Monday, March 7, 2016

Meaningful Talk About Text - Best of Frank Serafini

This book has been, unfortunately, one of my worst selling books. However, I feel it is some of my best research and writing on how teachers talk with students. The book's title is a term I have never used and I fought with Scholastic to call it 
"Talking Comprehension: Using Language to Expand Understanding
or something like that. 
This excerpt is from the opening chapter:

         To begin, talk is ubiquitous. I mean, everyone is doing it, including classroom teachers. However, it seems no one is talking about it. This begs the question, “Why isn’t anyone, especially classroom teachers, talking about talk?”. Talk is the primary means upon which you draw to implement your curriculum, in general, and the talk that you use, specifically, during your reading lessons and literature discussions is profoundly significant. It is through talk that most things are learned, most information is shared, and through which we negotiate and reconsider our own ideas.

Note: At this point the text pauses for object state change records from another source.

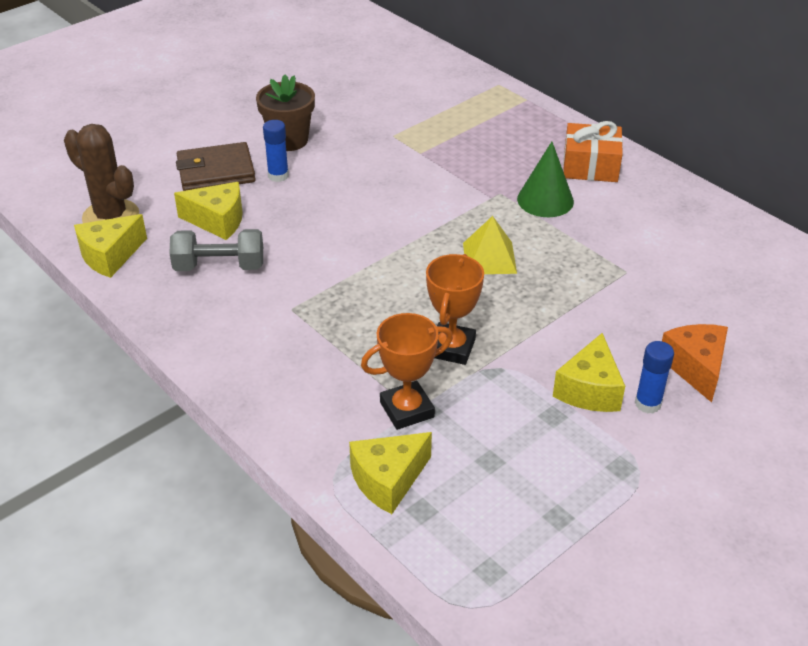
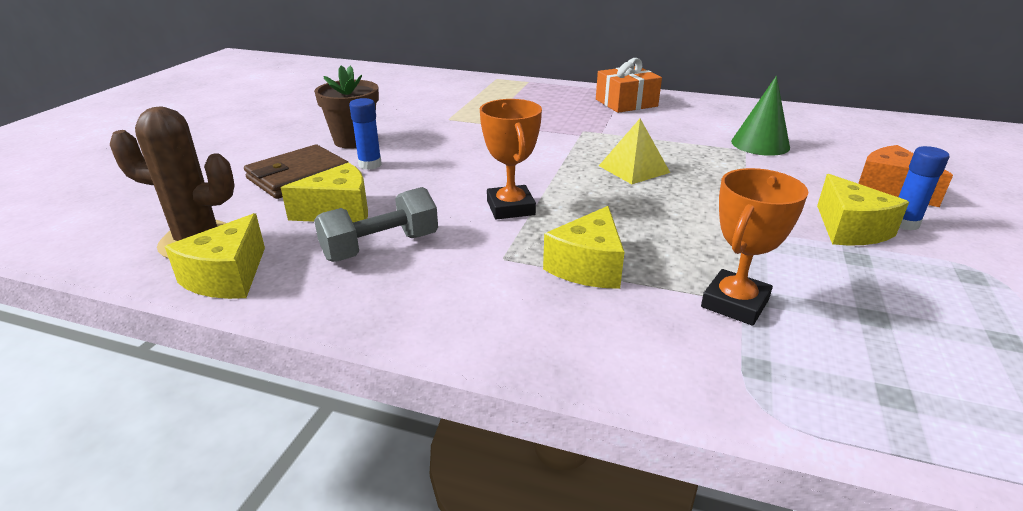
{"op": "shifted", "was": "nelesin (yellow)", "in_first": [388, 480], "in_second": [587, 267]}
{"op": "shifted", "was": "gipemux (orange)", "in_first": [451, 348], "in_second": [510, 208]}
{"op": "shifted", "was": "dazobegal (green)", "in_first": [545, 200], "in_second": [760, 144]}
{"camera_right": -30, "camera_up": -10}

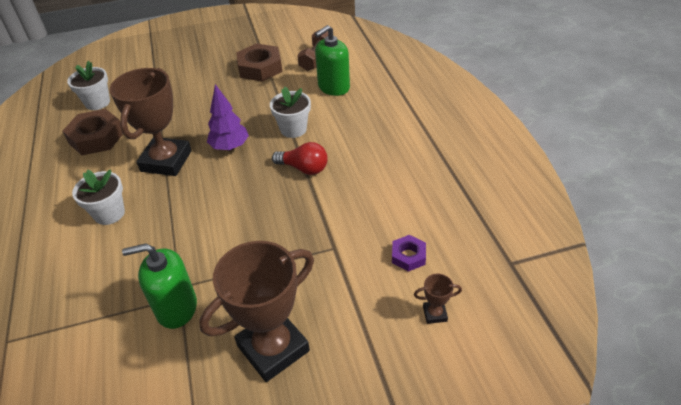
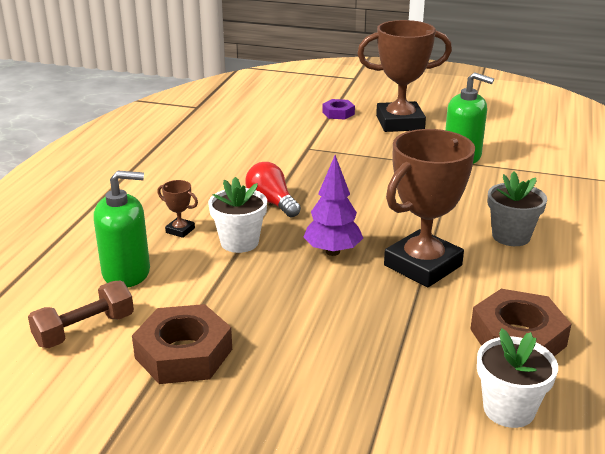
{"op": "shifted", "was": "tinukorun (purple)", "in_first": [408, 256], "in_second": [338, 113]}
{"op": "shifted", "was": "gipemux (brown)", "in_first": [434, 314], "in_second": [180, 230]}
{"op": "repainted", "was": "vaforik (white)", "now": "vaforik (grey)", "in_first": [109, 213], "in_second": [511, 236]}
{"camera_right": -150, "camera_up": -15}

Throughout our daily lives we use language to communicate our intentions and understandings, to foster relationships with other human beings and to apprentice young children into our society. In and out of school settings, language is also used to scaffold the learning experiences of children and to regulate the complexity of the tasks they encounter, enabling them to do things they would not be able to do on their own. It is through language that we create our identities and find our place in the world among ideas, peoples and the artifacts and traditions of the culture that have gone before us.
            In general, the language used in educational settings and institutions is used to help novices learn, teachers teach and communities to be established. For example, children learn through participation in classroom discussions the appropriate ways of talking about particular ideas, concepts, and fields of inquiry such as math, science, and literature. They learn how to interact with one another and the teacher. Particular ways of talking are endorsed in classrooms by teachers’ responses to students, by the formal assessments we use to award grades and such, and by the expectations we set for the learning experiences we provide. In other words, through language children learn how to “do” school.